Je vois qu'ici 'envie attaque votre gloire ;
Pour moi, je sais, Seigneur, tout ce que j'en dois croire.
Mais si malgré l'horreur d'un si noir attentat,
Vous pouviez conserver Darius à l'État,
Les Perses enchantés de sa valeur suprême,
Croiraient ne le devoir désormais qu'à vous-même ;
En les satisfaisant, vous pourriez aujourd'hui
De ce prince, d'ailleurs, vous faire un sûr appui.
Rendez à l'univers ce héros magnanime,
Que, malgré vous, le peuple absout déjà du crime.

Artaban.

C'est-à-dire qu'il faut, pour contenter vos voeux,
Que je mette aujourd'hui le crime entre nous deux,
Et peut-être, bien plus, pour sauver le perfide,
Que je me charge ici moi seul du parricide ?
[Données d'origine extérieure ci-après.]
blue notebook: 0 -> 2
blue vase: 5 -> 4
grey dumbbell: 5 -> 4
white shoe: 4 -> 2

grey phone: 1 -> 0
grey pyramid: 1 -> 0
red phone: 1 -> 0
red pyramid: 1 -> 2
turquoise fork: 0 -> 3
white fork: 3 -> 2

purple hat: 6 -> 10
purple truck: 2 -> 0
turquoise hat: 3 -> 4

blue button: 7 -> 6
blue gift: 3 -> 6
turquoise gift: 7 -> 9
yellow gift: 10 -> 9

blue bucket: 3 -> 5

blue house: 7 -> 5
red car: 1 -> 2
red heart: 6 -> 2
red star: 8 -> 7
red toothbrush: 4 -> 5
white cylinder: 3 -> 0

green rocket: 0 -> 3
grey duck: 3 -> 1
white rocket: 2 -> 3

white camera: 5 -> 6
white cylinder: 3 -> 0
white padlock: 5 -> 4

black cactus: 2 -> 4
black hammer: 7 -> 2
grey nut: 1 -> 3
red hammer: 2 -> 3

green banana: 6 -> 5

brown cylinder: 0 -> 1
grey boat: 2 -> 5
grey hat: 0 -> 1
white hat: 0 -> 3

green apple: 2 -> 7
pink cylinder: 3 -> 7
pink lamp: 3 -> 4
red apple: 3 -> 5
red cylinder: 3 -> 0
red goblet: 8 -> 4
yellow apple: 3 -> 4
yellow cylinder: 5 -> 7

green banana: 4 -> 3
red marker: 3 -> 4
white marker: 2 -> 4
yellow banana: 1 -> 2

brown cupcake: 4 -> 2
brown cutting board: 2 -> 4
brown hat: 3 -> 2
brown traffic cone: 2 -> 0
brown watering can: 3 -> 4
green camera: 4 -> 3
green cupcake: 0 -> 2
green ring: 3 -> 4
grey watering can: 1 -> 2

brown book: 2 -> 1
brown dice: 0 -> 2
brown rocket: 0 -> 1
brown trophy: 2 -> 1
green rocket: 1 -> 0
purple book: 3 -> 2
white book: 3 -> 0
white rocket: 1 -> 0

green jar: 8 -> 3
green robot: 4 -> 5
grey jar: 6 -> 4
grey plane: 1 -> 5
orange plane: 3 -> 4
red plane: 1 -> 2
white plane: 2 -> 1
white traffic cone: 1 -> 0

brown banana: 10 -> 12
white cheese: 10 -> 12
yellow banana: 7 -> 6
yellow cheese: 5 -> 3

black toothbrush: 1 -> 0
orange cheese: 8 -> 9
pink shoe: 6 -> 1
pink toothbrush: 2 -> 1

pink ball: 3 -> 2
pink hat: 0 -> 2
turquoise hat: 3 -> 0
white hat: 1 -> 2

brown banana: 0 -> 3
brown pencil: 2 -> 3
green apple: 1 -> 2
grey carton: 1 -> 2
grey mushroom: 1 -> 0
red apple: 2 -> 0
Fille indigne de moi, qui crois m'en imposer,
Ce n'est pas à mes yeux qu'il faut se déguiser ;
Les coeurs me sont ouverts, rien ne te sert de feindre ;
Des faiblesses du tien parle sans te contraindre ;
Dis-moi que pour l'ingrat ton lâche cœur épris,
Des transports les plus doux paye tous ses mépris ;
Que ce cœur démentant et sa gloire, et ma haine,
Le soin de le sauver est le seul qui t'amène ;
Et je te répondrai ce qu'un cœur généreux
Doit répondre indigné d'un amour si honteux.